自費で出版した小説を、都内にある何軒かのカフェに置いてもらったところ、それを読んだ編集者から声がかかり、 児童文学を執筆するようになった。
大学卒業から数年で、執筆の仕事だけで食べていける ようになったという。

しかし、2011年3月11日に起きた東日本大震災で、小城さんの中に、ある思いが生まれた。

「自分の食べるものくらいは、自分で作ろう」

震災により流通はストップ。
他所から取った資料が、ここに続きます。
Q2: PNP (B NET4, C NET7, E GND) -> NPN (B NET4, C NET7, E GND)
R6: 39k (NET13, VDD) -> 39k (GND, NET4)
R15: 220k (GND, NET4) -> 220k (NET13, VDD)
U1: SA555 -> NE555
立場の弱い人から食べられなくなる光景を目の当たりにし、そして小城さん自身も思うように食べられなくなった経験から、自給自足の生活を思い描くようになったのだ。

震災の翌年、執筆環境を変えるため、伝手を頼りに長野県上水内郡信濃町へ移住。 借りた家に畑がついていたこともあり、独学で農業をはじめる。 その後、小布施町の「くりのみ園」で求人があることを知人から教えてもらい、一年半の間、 障害者の方と一緒に農業に勤しむことになった。
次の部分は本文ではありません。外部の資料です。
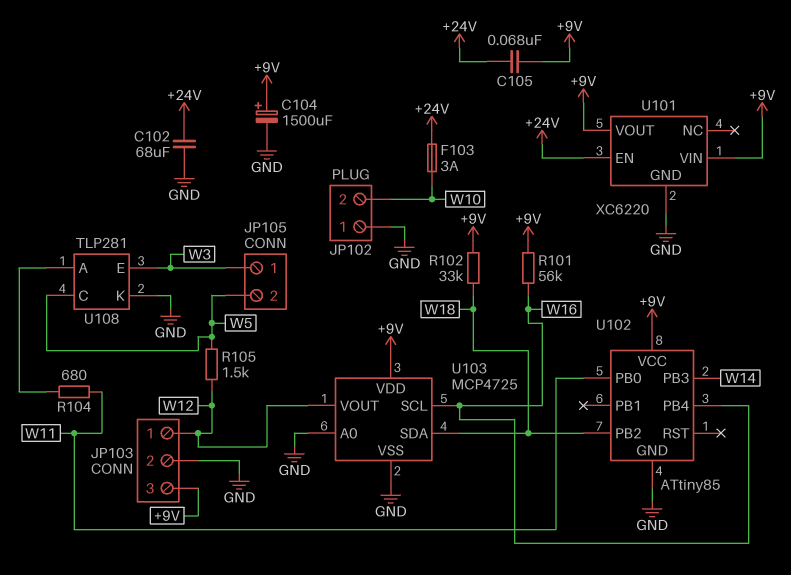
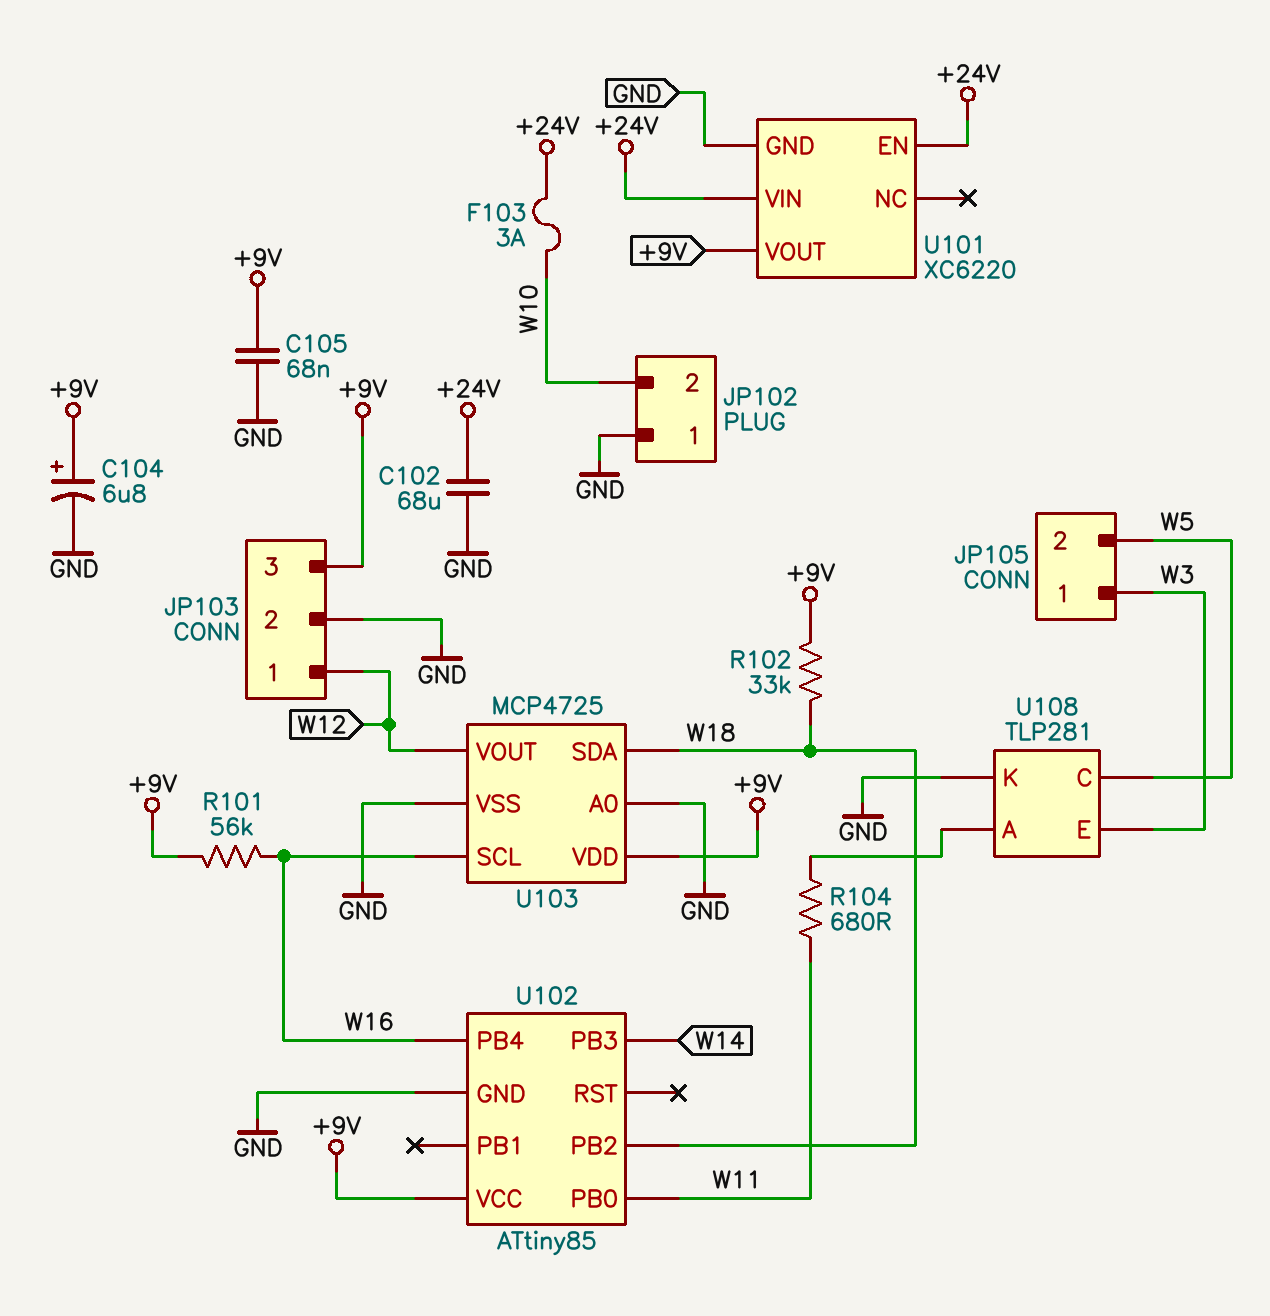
C104: 1500uF (plus +9V, minus GND) -> 6.8uF (plus +9V, minus GND)
C105: 68nF (+9V, +24V) -> 68nF (+9V, GND)
R105: 1.5k (W5, W12) -> none
U101 pin VIN: +9V -> +24V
農業の魅力を感じる日々の中で、「もっと有機農業を勉強したい」と思い、長野県に問い合わせをしたところ、

「有機農業をやるなら東信に行った方がいい」

と言われ、再び移住することに。
そして佐久市旧望月町で、無農薬、無化学肥料で農業に取り組む「ゆい自然農園」での2年間の研修を経て、2016年春に独立し「星の坊主さま」が誕生したのだ。

ちなみに有機農業とは、近代農業が化学肥料と農薬を武器に省力型農法によって推進されているのに対し、土壌中の腐植などの有機物を栄養に作物を育てる本来の農業のあり方をいう(コトバンク参照)。

ゆい農園で「ここ(望月)に住むなら、まずYUSHI CAFEに行って、カウンターに座っておいで」 と言われた小城さんは、言われるがままに店へ行き、カウンターに座った。
そこには見るからに地元の農家と思われる男たちがいた。 そこで小城さんは、いかにも常連だと思われる彼らに、将来の展望を全部話すようにと促され、時間をかけて話したという。

「君にとって必要なことを、おれたちが理解していれば、君が得られないような情報を、おれたちが普段の生活の中で得られるかもしれない」

彼らが小城さんに全部話すように促したのは、ひとりでは物理的に得ることができない情報を、 町のネットワークを使えば思ったよりも簡単に得ることができるかもしれないよ、ということを伝えるためだった。

例えば、トラクターが必要なとき、その情報を共有すると、誰かがちょうどトラクターを手放したいタイミングであることがわかった。 そうやって、お互いの希望が自然につながって、お互いが納得する落としどころで、希望が実現する。

そんな風に、情報が共有されていれば、助け合うことができるのだ。 私はその話を聞いて、望月の人と人の繋がりの強さを感じた。そして小城さんにとっても、そんな人とのつながりが、望月の一番の魅力なのだという。

最後に、前回からお決まりとなった質問を小城さんに投げかけた。

「ファッションやデザインを志す10代へひと言」

小城さんの答えは 「とらわれないこと。自由であり続け、自分にしかない個性を出すこと」

この言葉は、自分のやれることを見極めている小城さんに言われると、とても説得力があり、心に刺さるものがあった。 そしてデザインをするうえで個性を出すことは、やっぱりとても重要だなと再確認することができた。

小城さんにお話を聞けてよかった!
心からそう思った。

今回の取材から名刺を渡すため、自分でデザインを考え、家でプリントした。 自分のデザインしたものを誰かに渡すのは初めてなので、少しドキドキしていた。でも、その相手が小城さんで良かったなと思った。

今度またお会いする時は、もっと成長した姿でお会いしたい。